Number of Employees: Approximately 700
Welcome to Philip Morris Australia. Established in 1954 and based in Melbourne, we were the first affiliate in the world to produce Philip Morris International brands outside of the United States. Today we manufacture many leading tobacco brands in our factory in Moorabbin, where we also produce products for New Zealand. We employ approximately 700 employees in Australia, including around 170 people in our Moorabbin factory.
We are committed to protecting the environment where we operate and have made substantial progress in reducing our environmental footprint. Since 2004 we have successfully reduced our water usage by over 70%. Our factory improvements also helped us reduce our energy use by approximately 70% since 2004. PML is also a signatory to the Australian Packaging Covenant (APC), a voluntary program to reduce the environmental impact of packaging. Since 2004 PML has reduced its factory waste generation by more than 60%. A copy of PML’s APC Action Plan is available here, while you can view the company’s APC Annual Report here.
Smoking and Health
Tobacco products, including cigarettes, are dangerous and addictive. There is overwhelming medical and scientific evidence that smoking causes lung cancer, heart disease, emphysema, and other serious diseases.
All tobacco products are addictive. It can be very difficult to quit smoking, but this should not deter smokers who want to quit from trying to do so.
Public health officials have concluded that secondhand smoke from cigarettes causes serious diseases in non-smokers, including lung cancer and heart disease. We believe the public health conclusions on secondhand smoke are sufficient to support smoking restrictions in public places.
Philip Morris International (PMI) supports comprehensive regulation of tobacco products based on the principle of harm reduction.
To be effective, tobacco regulatory policy must be evidence-based, apply to all tobacco products, and should take into account the views of all legitimate stakeholders including public health authorities, government finance authorities, tobacco manufacturers, and other members of the tobacco supply chain. Regulatory policy must consider the potential to trigger adverse consequences which undermine public health objectives, such as increasing the demand for illicit cigarettes.

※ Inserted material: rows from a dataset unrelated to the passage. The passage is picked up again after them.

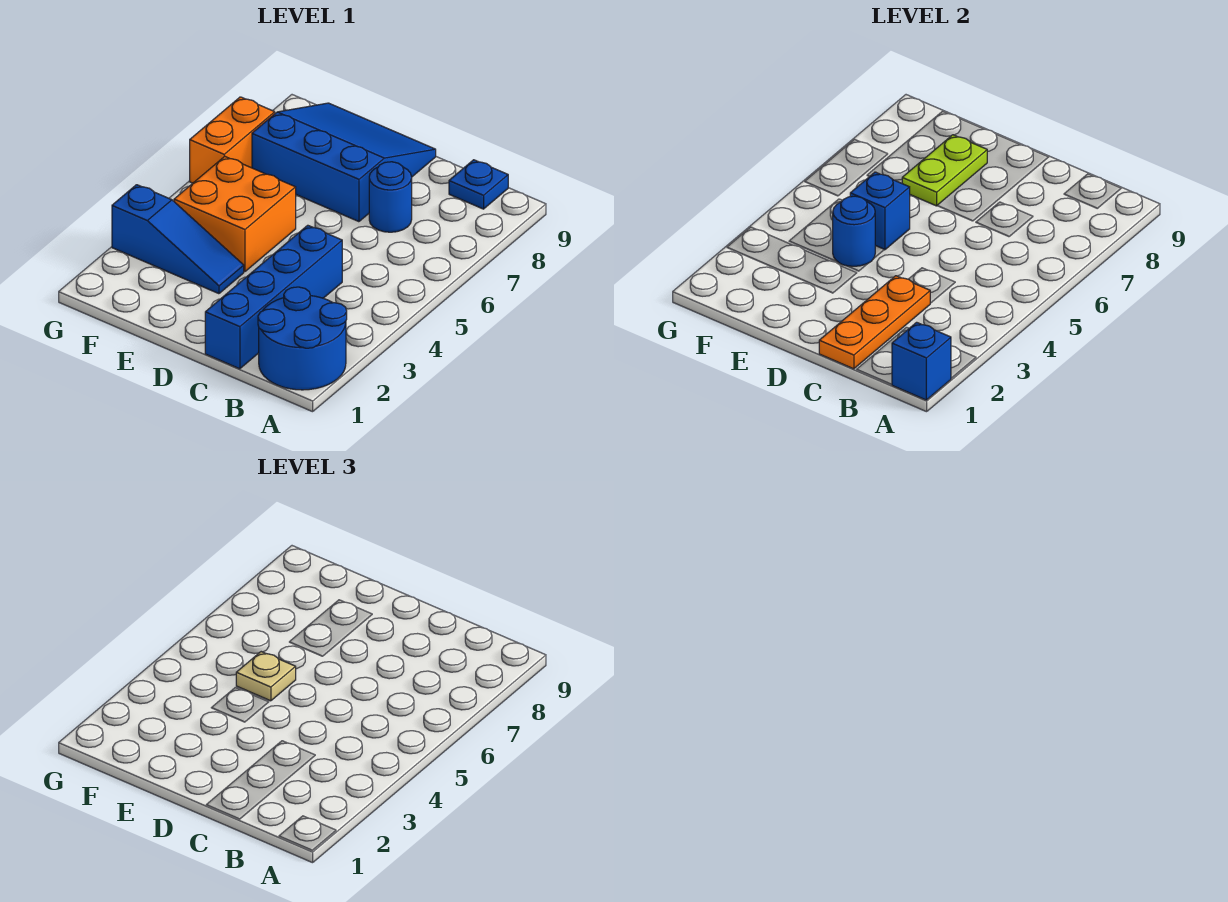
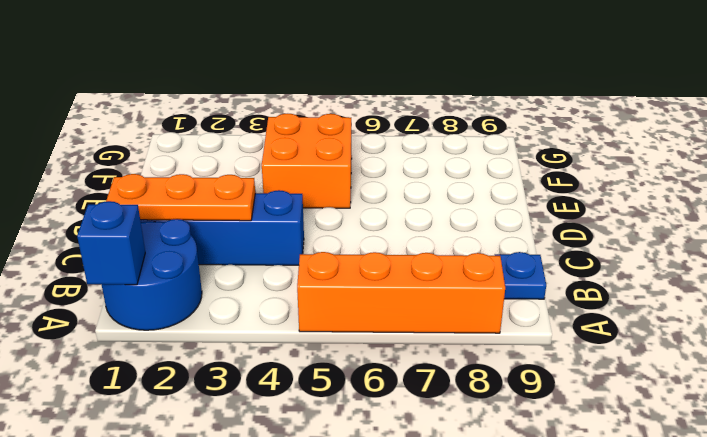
orange brick A5:A8 level 1 -> none
none -> blue round brick C7 level 1
none -> blue slope D7:F9 level 1 top 7
none -> blue slope E3:G3 level 1 top G

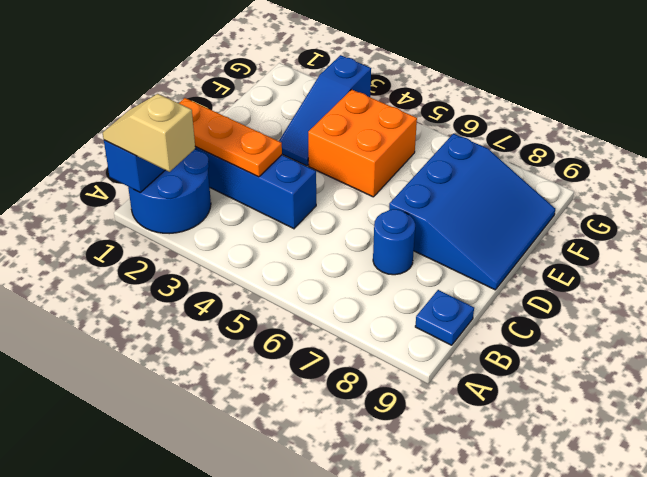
tan slope A1:A2 level 3 top 2 -> none
none -> orange brick G6:G7 level 1
none -> blue round brick E4 level 2
none -> blue brick E5 level 2

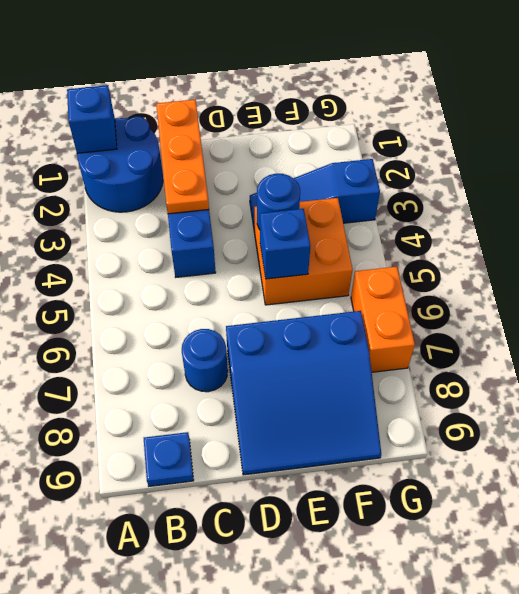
none -> lime plate E7:E8 level 2
none -> tan plate E5 level 3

While we support comprehensive, effective tobacco regulation, we do not support regulation that prevents adults from buying and using tobacco products or that imposes unnecessary impediments to the operation of the legitimate tobacco market. In that regard, we oppose measures such as generic packaging, point of sale display bans, total bans on communications to adult consumers, and bans on the use of all ingredients in tobacco products.